I have not looked in infinite detail at every aspect of the proposals, so I can believe that they are not satisfactory, but we need to be careful about saying that we will not co-operate with other countries on this. The Minister knows that the OECD process is extremely slow. If the European Union was united on what it proposed in the OECD, we might be able to speed up and improve the international settlement. She is absolutely right to say that we need agreement with the Americans.

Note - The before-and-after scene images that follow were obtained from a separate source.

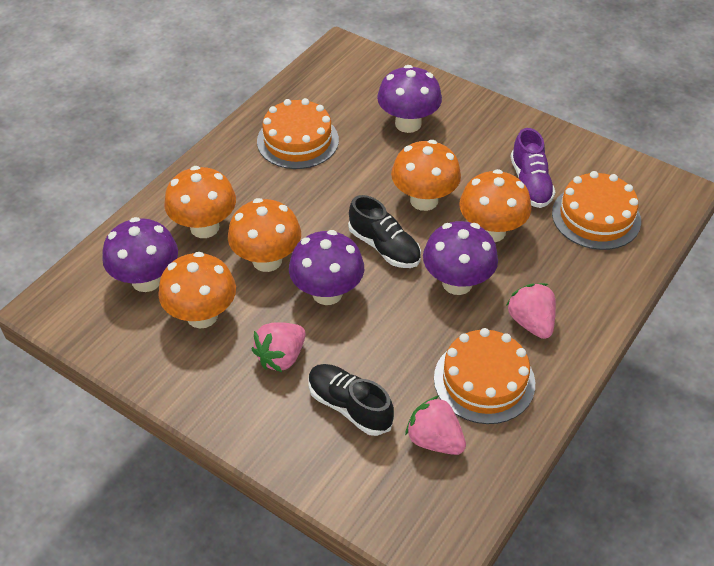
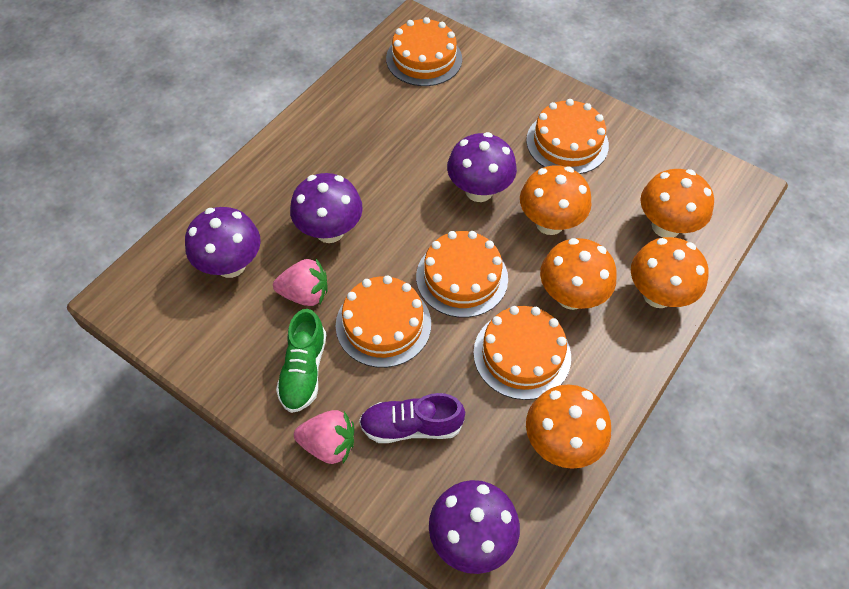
black shoe: 2 -> 0
green shoe: 0 -> 1
orange cake: 3 -> 5
pink strawberry: 3 -> 2

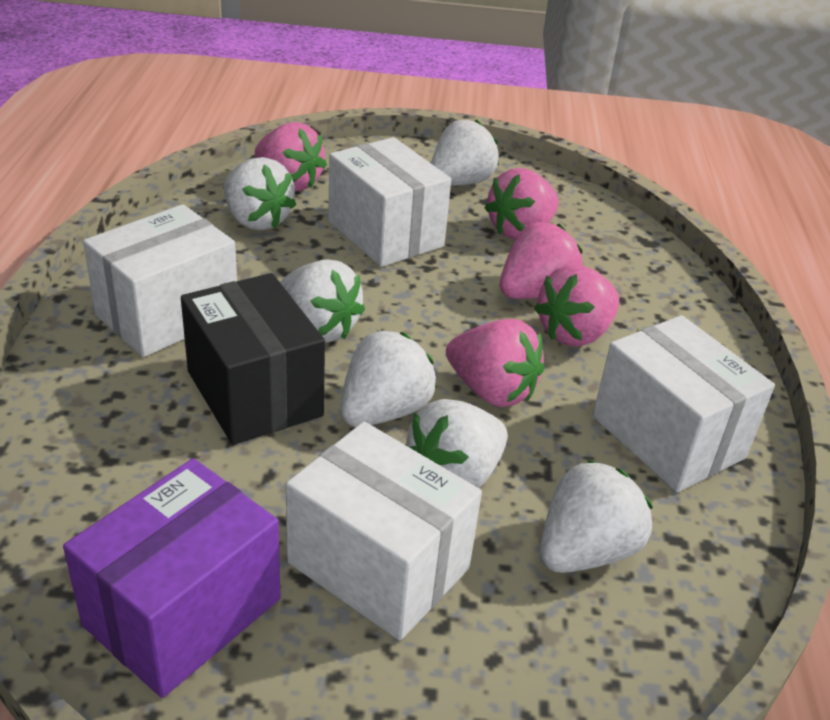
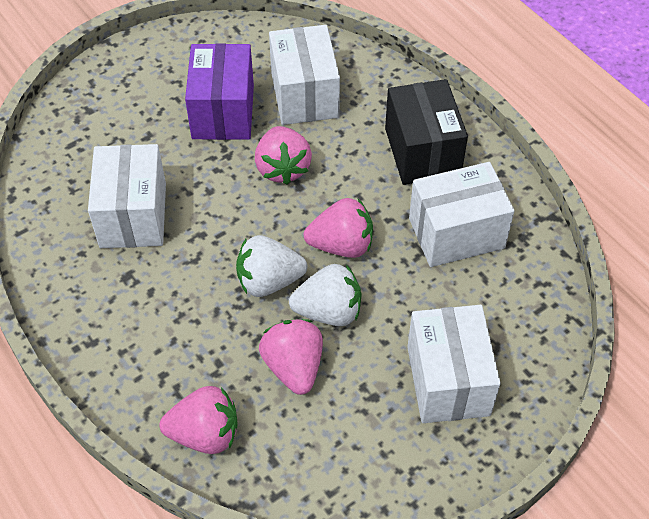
pink strawberry: 5 -> 4
white strawberry: 6 -> 2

On the interrelationship with Brexit and the point made by my hon. Friend the Member for Bootle, I asked the Minister whether she had considered the read-across to the Brexit negotiations, and she did not respond, so I take it that she has not considered that. The Treasury Committee visited Berlin and Rome in September—unfortunately, the hon. Member for Croydon South was not able to be there—and we had interesting conversations. One that comes back to me is the conversation we had with the Bank of Italy about the negotiations with respect to banking.
One issue on the table is banking regulation. We have had a constant stream, if not a barrage, of lobbying from the City—we can see the City if we look out of the window—about its concerns to maintain passporting, common regulations and so on, so that we do not lose activity to Frankfurt, Dublin or even Paris. When the people on the other side of the table, our European partners, consider what concessions and agreements they will make on banking regulation, they will have in their minds the risks for their banks once the UK has left the European Union. One of the really big risks for them is our cutting our taxes on banks. If we cut those taxes significantly, that would make London even more attractive. By resisting these measures, the Minister makes it look more likely that we will reduce our taxes on the banks; that increases the resistance on the other side of the table in Brussels to the kind of regulatory settlement that we would all like to see, for the benefit of the people in the City of London who bring in so much tax revenue to this country.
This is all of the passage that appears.